The latest analog-output and digital-output temperature sensors reflect the
current technology trends in this market: higher resolution and higher
precision, lower voltages and smaller package sizes.
As microprocessors move from 90 nanometers to 65 nm, temperature sensor
suppliers like Analog Devices, Andigilog, Maxim Integrated Products, Microchip
Technology, National Semiconductor and Texas Instruments are developing more
accurate devices. These products are designed to help alleviate the temperature
dissipation challenges that PC makers face with their small systems and fast
microprocessors, which generate heat that is difficult to dissipate in small
A digital sensor is an analog sensor with an analog-to-digital (A/D) converter
and the logic needed to communicate with a system. Digital temperature sensors
generally cost more (pricing can range from 30 cents up to $2 each) because of
their higher level of integration and performance. In contrast, analog
temperature sensors usually cost up to 30 cents.

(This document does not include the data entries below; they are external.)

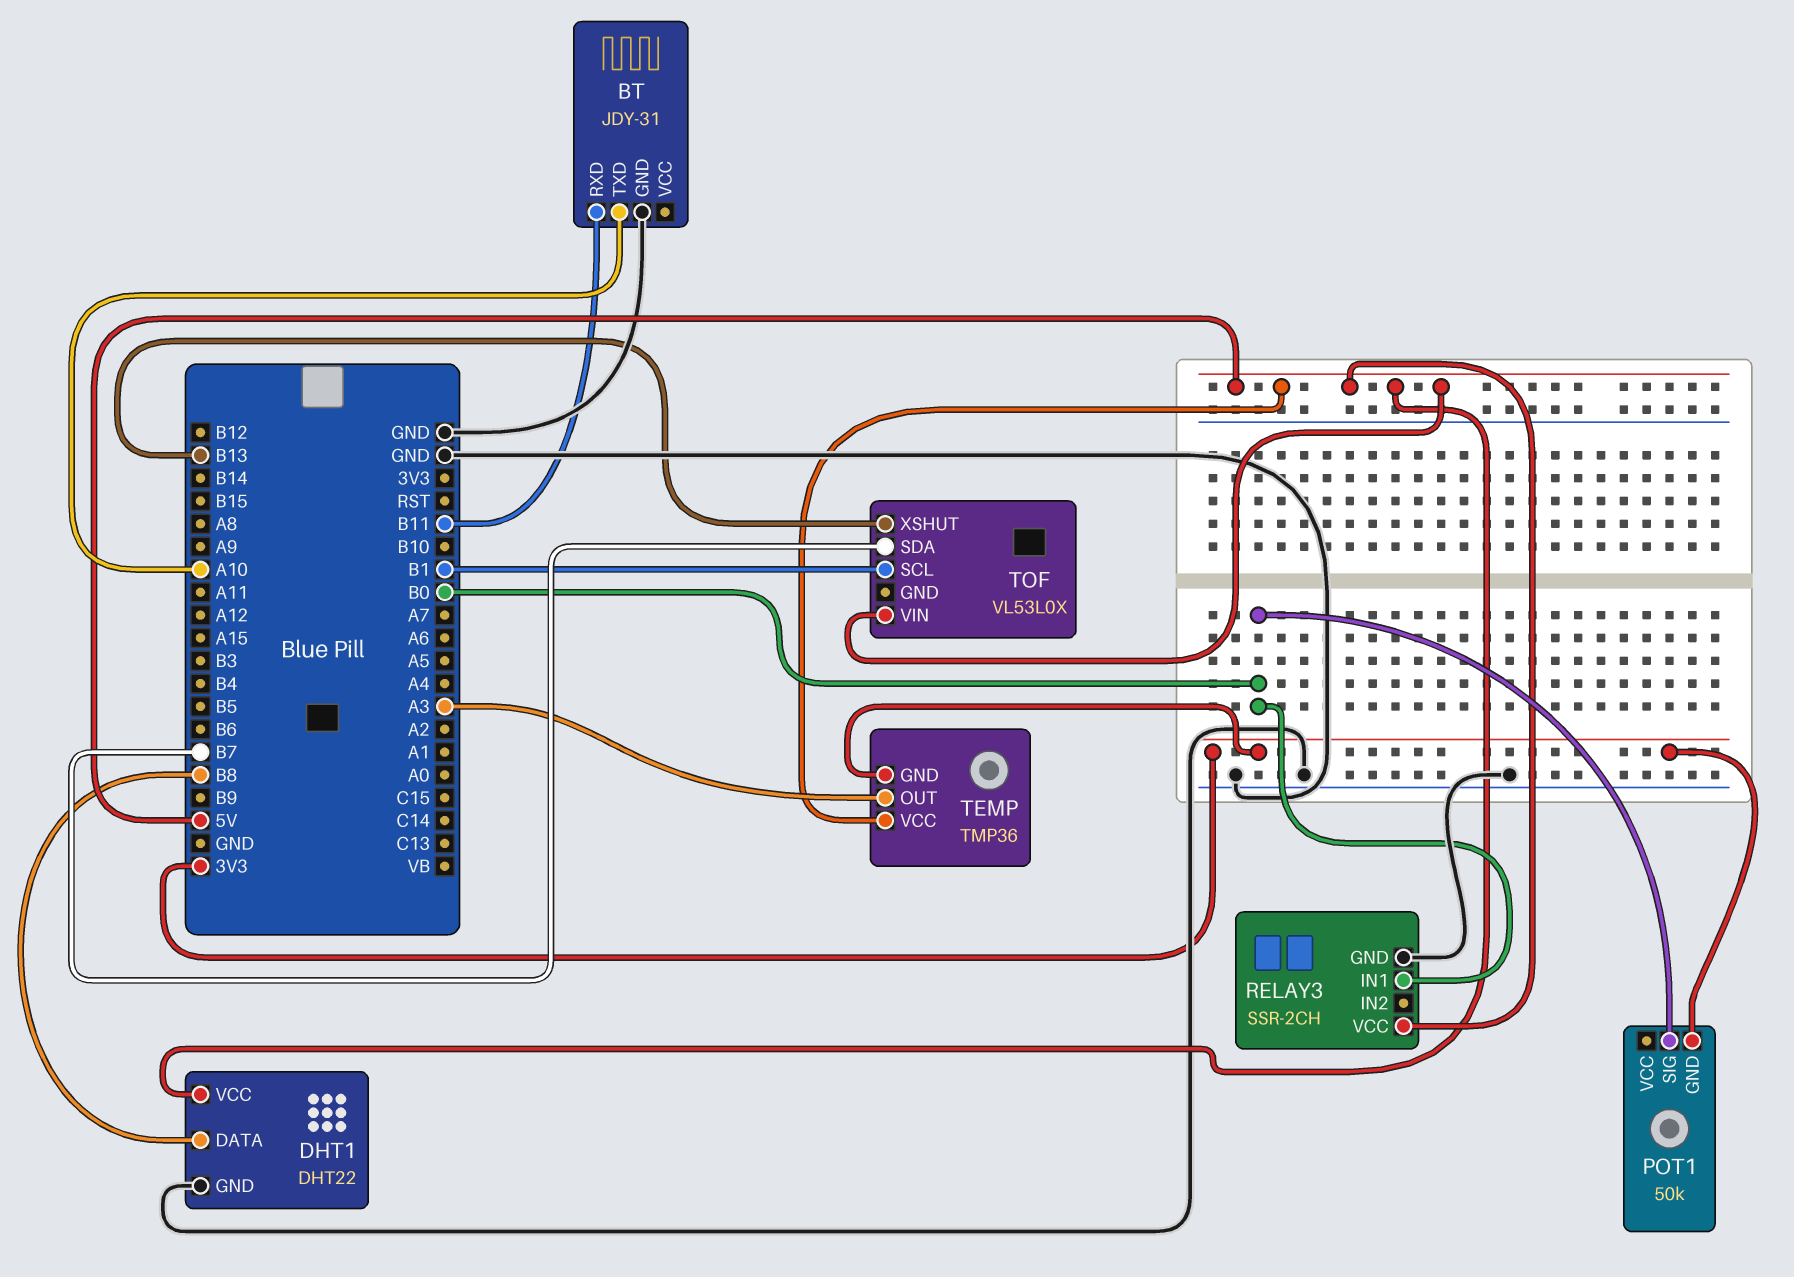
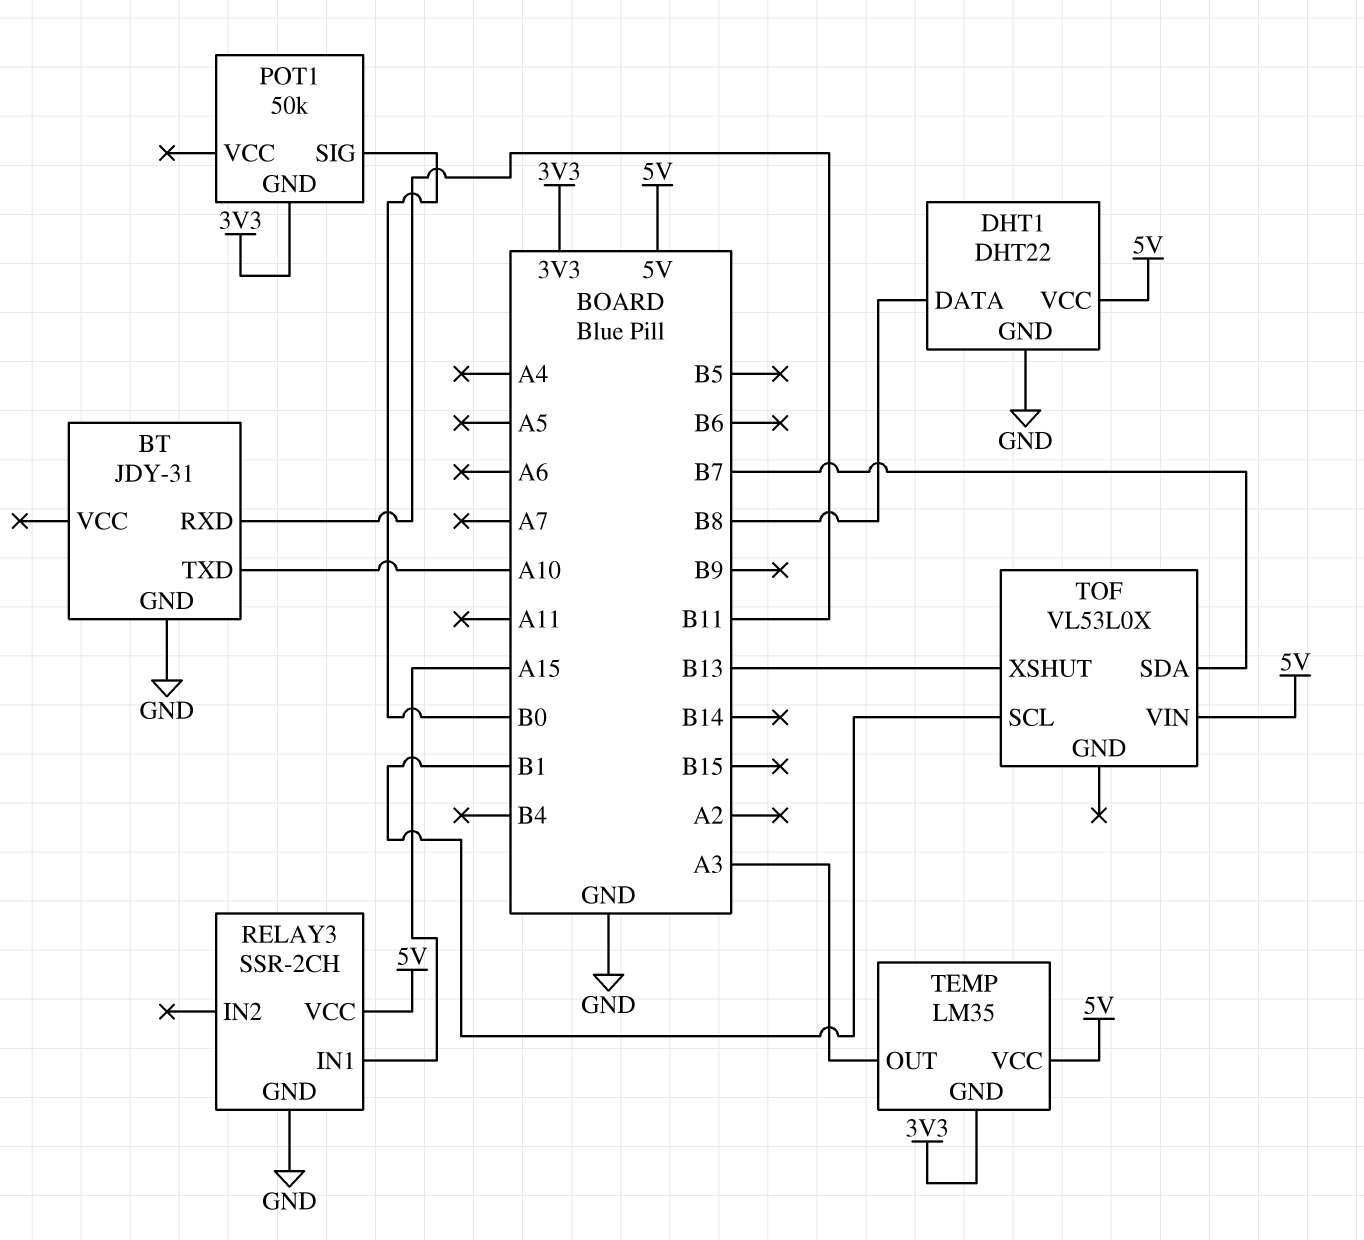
RELAY3 pin IN1: B0 -> A15
TEMP: TMP36 -> LM35

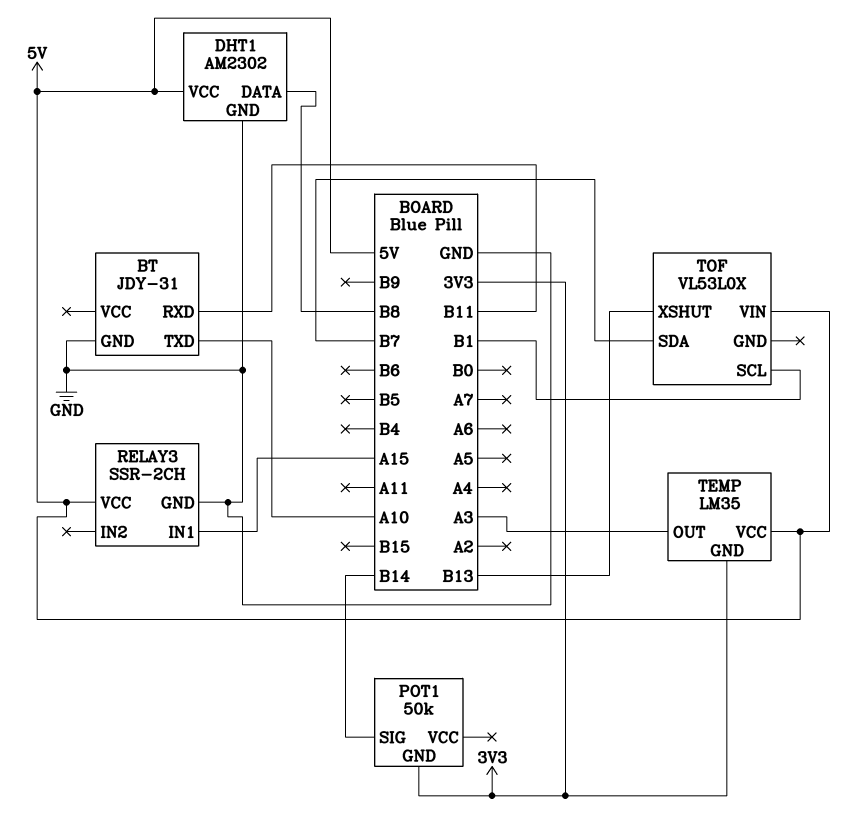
DHT1: DHT22 -> AM2302
POT1 pin SIG: B0 -> B14

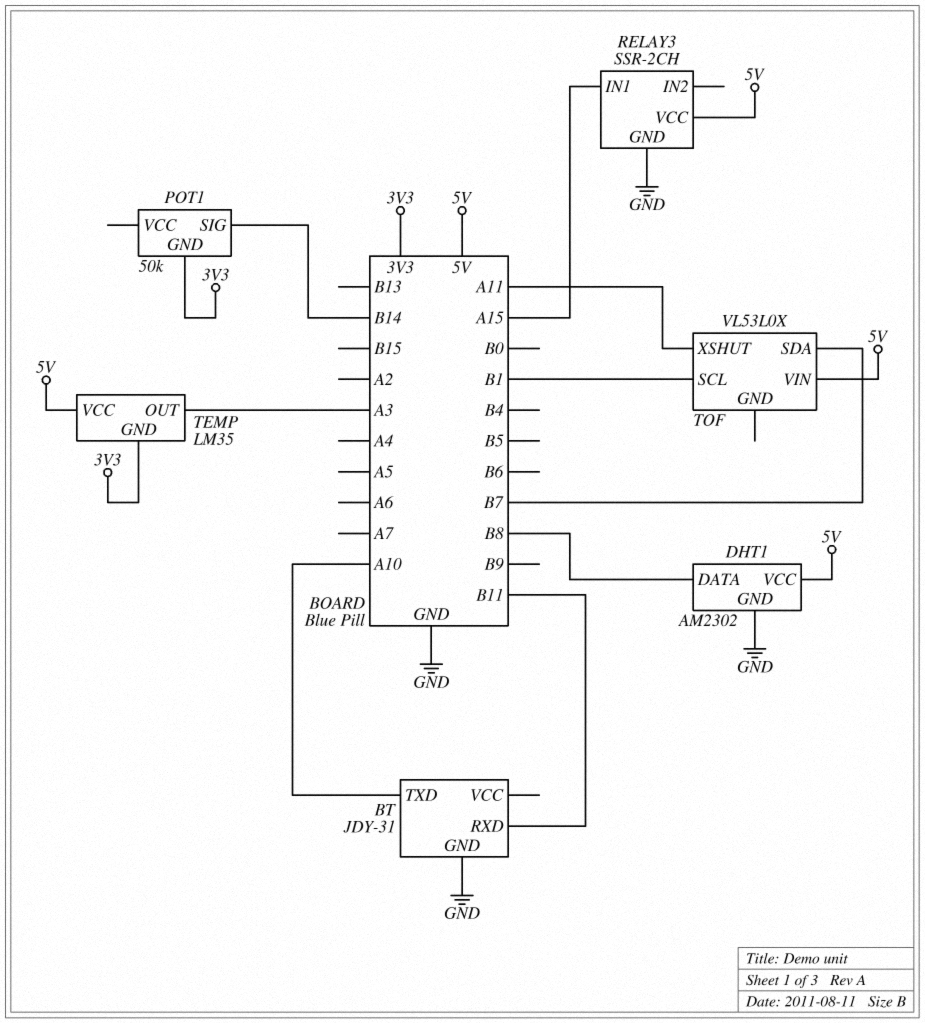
TOF pin XSHUT: B13 -> A11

Analog and digital temperature sensors service two different, and very healthy,
market segments. Analog temperature sensors are typically found in
space-constrained applications like cellular handsets, MP3 players, battery
packs, DVDs and industrial instrumentation, where communication over a digital bus is not feasible.
Digital temperature sensors are used in desktop PCs, notebook computers, servers, gaming consoles, digital TVs and displays, where a digital bus is used for communication.
Working with a major cell phone maker, National Semiconductor Corp. (Santa
Clara, Calif.) responded to demands for a low-voltage temperature sensor by
introducing a 1.5-volt analog temperature sensor with user-selectable gains.
Low-power, analog sensors from Microchip Technology Inc. (Chandler, Ariz.) can
be used in place of thermistors, according to the company. The MCP9700 and
MCP9701 temperature sensors come in a small SC-70 package, offer typical power
consumption of 6 amps and cost 30 cents each.
Dual-channel, analog temperature monitor and fan controllers from Maxim
Integrated Products Inc. (Sunnyvale, Calif.) boast 1°C accuracy and provide
thermistor inputs. The combination of high accuracy, dual thermistor inputs and
dual pulse-width modulation fan control makes the MAX6615 and MAX6616 practical
choices for networking equipment, servers and power supplies, according to Maxim.
A single-wire digital output temperature sensor from Texas Instruments Inc. is
said to render high accuracy in a tiny package. The 10-bit-resolution sensor
operates over a temperature range of -40°C to 125°C with typical accuracy of
0.25°C. The devices is capable of measuring temperatures within 2°C accuracy
over a temperature range of -25°C to 85°C and within 3°C over -40°C to 25°C, according to TI’s data sheet.
Andigilog (Tempe, Ariz.) kicked off a family of intelligent thermal-management
solutions with the aSC7511 sensor. The device monitors temperature locally and
remotely using Andigilog's unique temperature-sensing technology to provide
accuracy of ±1°C.
Analog Devices Inc. (Norwood, Mass.) unveiled a complete digital
temperature-monitoring IC, which includes an on-chip temperature sensor that
comes in two performance grades. The ADT75 digital temperature sensor consists
of a bandgap temperature sensor and 12-bit A/D converter. The part monitors and
digitizes the temperature to a resolution of 0.0625°C.